Steepster Score 1 Rating Rate This Tea

80/100

Smokey Souchong

Black Tea by Nothing But Tea

Our Lapsang Souchong, the famous smoked tea from the Fujian province of China. The smokey taste comes from the method by which the leaves are dried, in baskets over resinous pine wood fires, giving them that unique smell and taste. Caravan teas were in the past carried to Europe by camel, now alas by ship!

Brewing Advice: one and a half teaspoons per mug, add fresh boiling water (100ºC) and steep for four minutes.

2 Tasting Notes

alaudacorax
95
alaudacorax 2 tasting notes

Do the words ‘rich’ and ‘mild’ go together? They are the first words that came to mind with this. Having said that, I may have made this a little weak – I used, for the teapot, a heaped teaspoon and a heaped half-teaspoon (I’ve found lapsangs quite strong in the past). I brewed it for four minutes.

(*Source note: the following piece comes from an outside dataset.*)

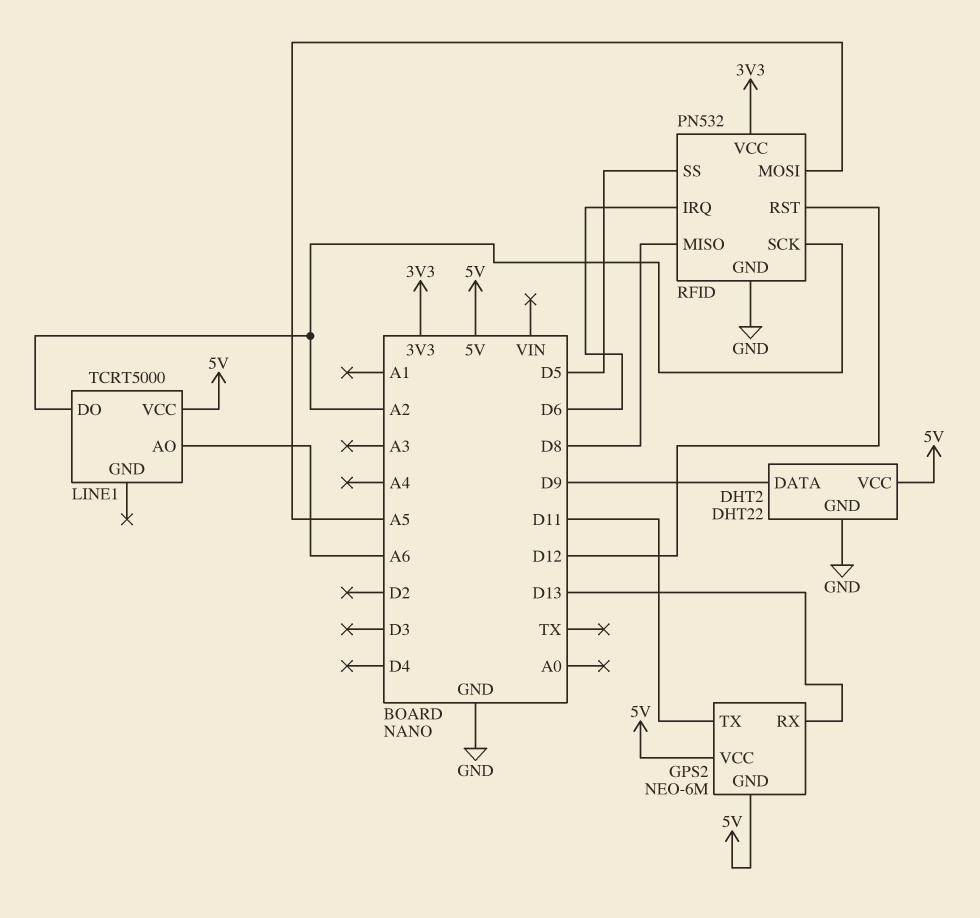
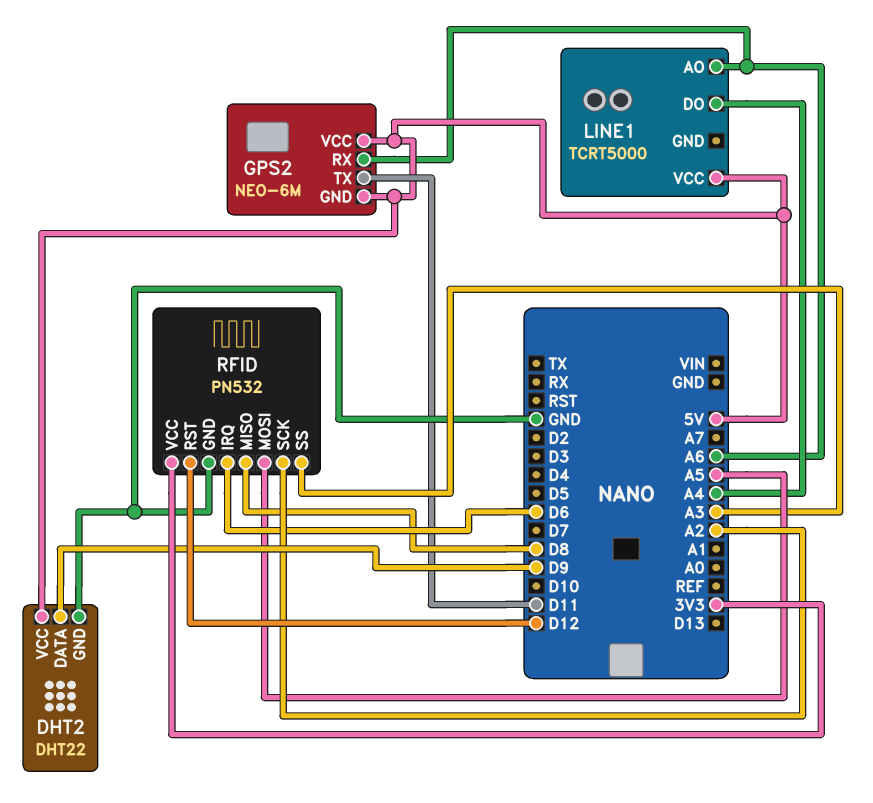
GPS2 pin RX: D13 -> A6
LINE1 pin DO: A2 -> A4
RFID pin SS: D5 -> A3

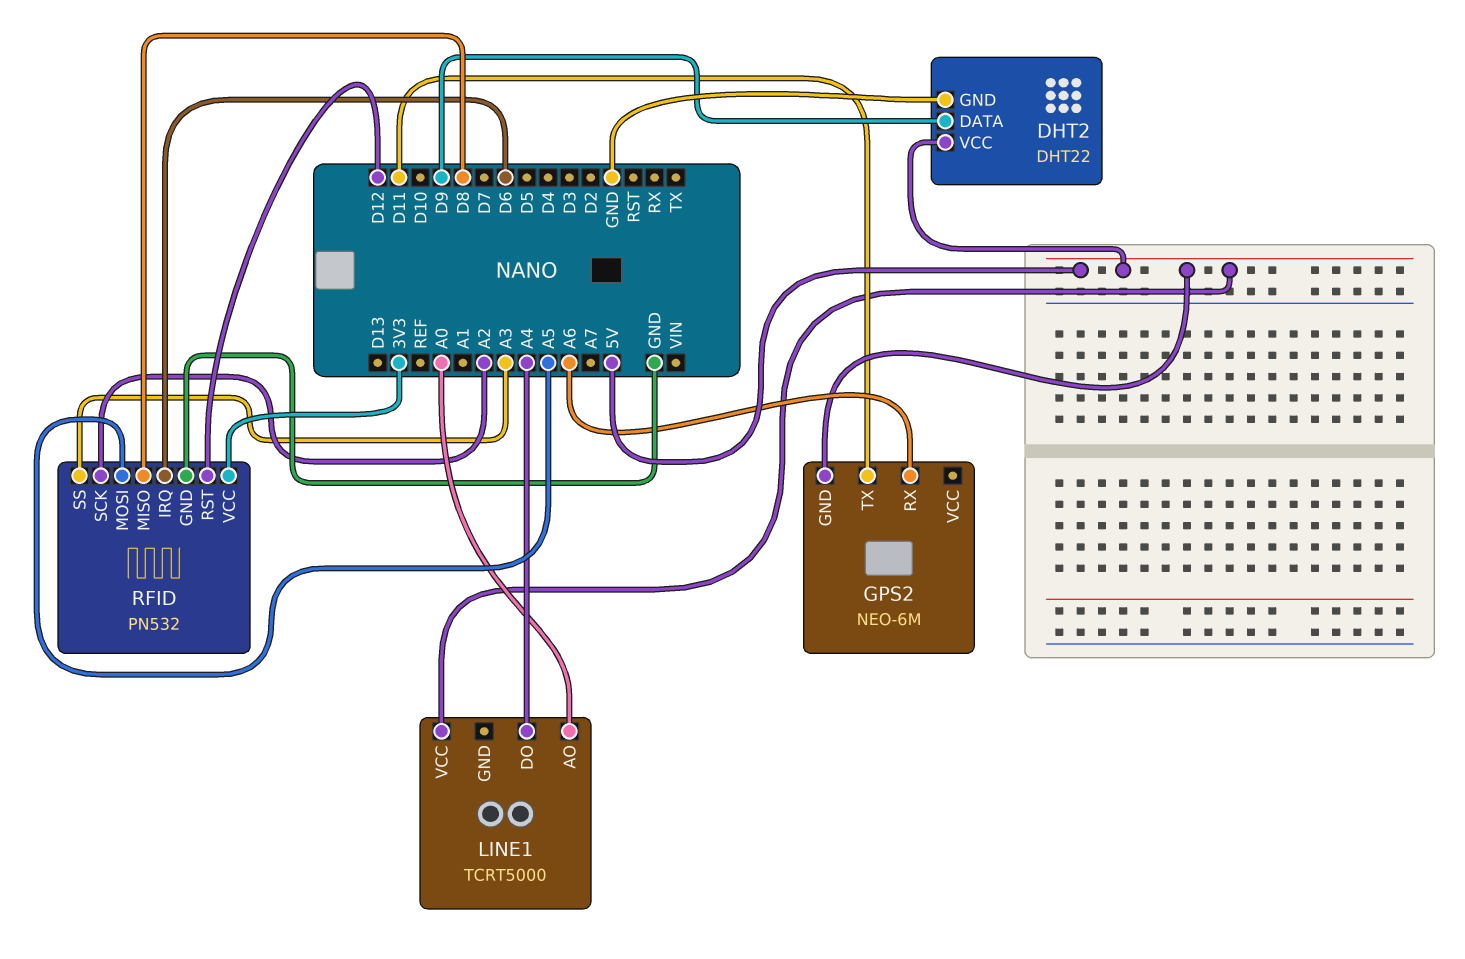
GPS2 pin VCC: 5V -> none
LINE1 pin AO: A6 -> A0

In the nostrils it has a touch of pine-scented disinfectant and a touch of pizza base. In the mouth there’s an element like the smell of conifer sawdust, another of butter, a tiny ‘bite’ – somewhere between white pepper and root ginger and just the tiniest hint of mixed dried fruit.

This is pretty good as it is but I’m wondering would be better made rather stronger – I shall find out in due course.

So I made a pot of this with two heaped teaspoons brewed for four and a half minutes. It doesn’t strike me as noticeably stronger, yet it strikes me as a slightly better mug of tea (I suppost I’m going to struggle to explain that).

There’s nothing new to the aroma – pizza base and ‘pine-fresh’ disinfectant.

I’m getting a strong impression of the flavour as very well-balanced: there is butter, conifer sawdust, wood-smoke (and the proper ‘tea’ taste, of course) – but none of them prominent and to the fore, but each in balance with the others – and tiny hints of cut grass and mixed, dried fruit. The tiny hint I mentioned of white pepper or root ginger is more felt than tasted – it’s just the tiniest ‘bite’, and is just right at that, giving that ‘invigorating’ thing to the tea.

I don’t know why I gave this such a (comparatively) low rating as I really love it – so I’m upping it to 95.